Lê Quốc Quân (chữ Hán: ; born 13 September 1971) is a Vietnamese human rights lawyer, democracy activist and prominent Catholic blogger. He was arrested by the Vietnamese government on charges of tax evasion on 27 December 2012, convicted on 2 October 2013, and sentenced to 30 months in prison. The arrest was condemned by international human rights organizations and the US government.

2007–2011 activism and arrests[edit]

On 8 March 2007, Quan was detained after he returned to Vietnam from a fellowship with the U.S.-based National Endowment for Democracy.[2] The detention led U.S. presidential candidate John McCain and former Secretary of State Madeleine Albright to write to Vietnam in protest [3] and Amnesty International to name him a prisoner of conscience.[4] During Quan's detention, U.S. Ambassador Michael Marine invited his wife to tea at the U.S. Embassy, but was unable to meet her when police blocked her from entering.[5] Vietnamese authorities accused Quan of "activities to overthrow the people's government", but did not formally charge him.[6] He was released three months later.[2]

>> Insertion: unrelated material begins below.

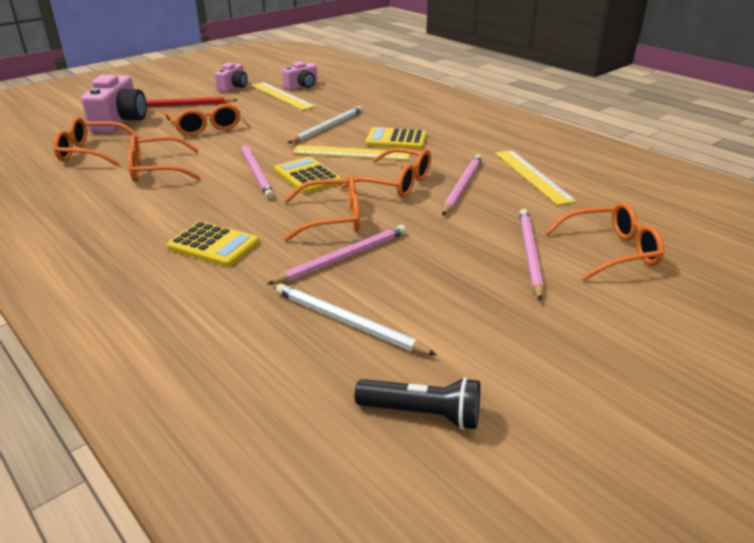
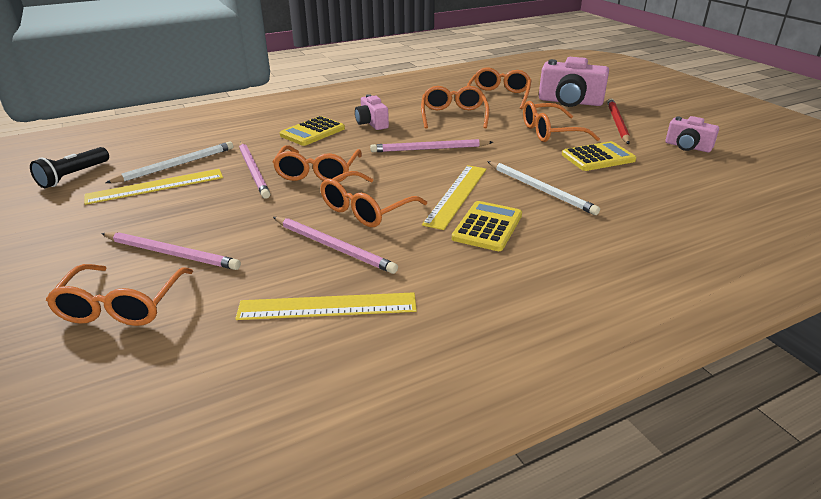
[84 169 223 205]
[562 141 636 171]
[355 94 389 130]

Quan is a Roman Catholic and an advocate for religious freedom. He participated in a march of Catholics on 29 January 2008 at Saint Joseph Cathedral in Hanoi, protesting the government's occupation of land also claimed by the church. He later told reporters that he had been beaten by guards during the march.[7]

On 5 April 2011, he was re-arrested along with Pham Hong Son when attempting to observe the trial of democracy activist Cu Huy Ha Vu.[4] The pair were held for "causing public disorder". Son's wife Vu Thu Ha stated that Son had been assaulted by police with batons prior to his arrest.[8] After the U.S. government and human rights groups called for the men's release, both were released without charge on 13 April.[2]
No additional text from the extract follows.